To the extent control mechanisms proved inadequate, a role remained for coercion and repression in the political system. Under Nasser coercive controls were very tight although largely directed at the upper class and limited numbers of middle-class opposition activists. Sadat initially relaxed controls, particularly over the bourgeoisie, but when opposition became too insistent, he did not hesitate to repress it. His massive 1981 purge showed how quickly the regime could change from conciliation to repression. Under the more tolerant Mubarak regime, political freedoms were still unequally enjoyed. Dissent within regime institutions was tolerated, but when it crossed the line into mass action--such as Islamic street demonstrations for implementation of sharia and anti-Israeli protests--it was regularly repressed. Strikes were also regularly smashed with the use of force. The regime continued to round up leftist and Islamic dissidents, charging them with belonging to illegal organizations or spreading antigovernment propaganda, apparently part of a strategy to keep dissent within manageable bounds.
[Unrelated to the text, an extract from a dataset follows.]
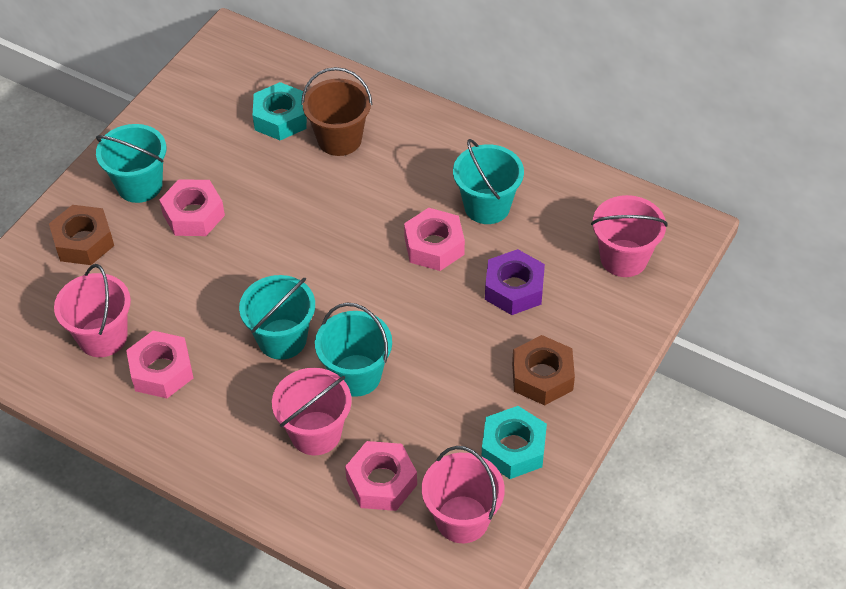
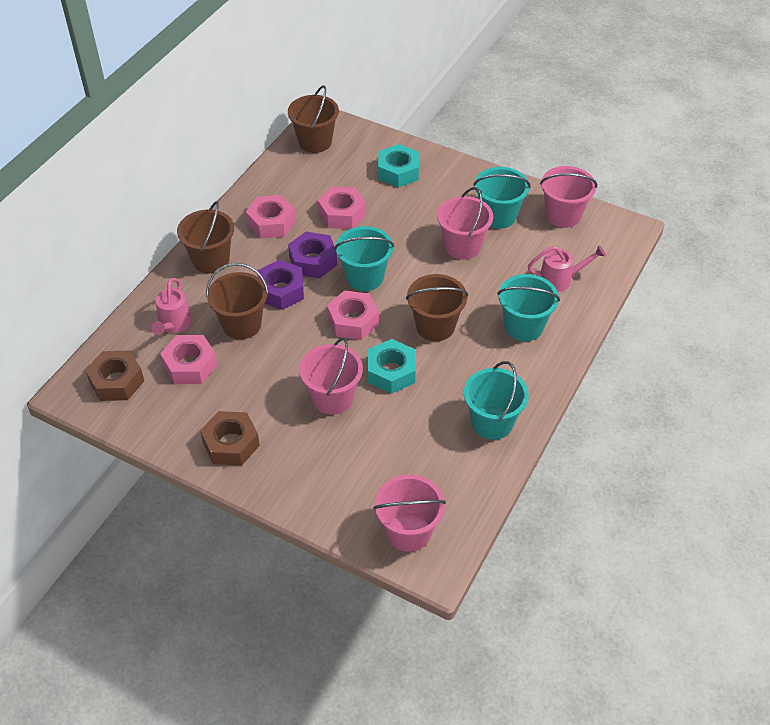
brown bucket: 1 -> 4
pink watering can: 0 -> 2
purple nut: 1 -> 2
Indeed, the regime went so far as to arrest whole families of political dissidents and to hold them as virtual hostages in order to pressure suspects to surrender.
The security apparatus, more massive than ever, contained the main episodes of violent challenge to the regime--notably the food riots and localized Islamic uprisings at Sadat's death. The Ministry of Interior presided over several coercive arms including the General Directorate for State Security Investigations (GDSSI), the domestic security organization, and the gendarmerie-like Central Security Forces; behind the police stood the army itself. But there were signs that these forces were neither totally reliable nor effective. In the 1977 riots, the army reputedly refused to intervene unless the government rescinded the price rises, and scattered Nasserite and Islamic dissidence in the military continued in the 1980s. There were rivalries between the army and the Ministry of Interior, and disagreements inside the latter over whether dialogue or the iron fist could best deal with opposition. In 1986 the CSF itself revolted. Although the rebellion had no political program and was mainly sparked by worsening treatment of the lower ranks, it signaled that the use of conscripts from the poorest sectors of society to contain radical opposition to a bourgeois regime was ever more risky. Yet the regime continued thereafter to use the CSF against students, strikers, and Islamic militants. Finally, the assassination of Sadat after his crackdown on the opposition showed that coercion could run two ways; according to its perpetrators, their purpose was "to warn all who come after him and teach them a lesson."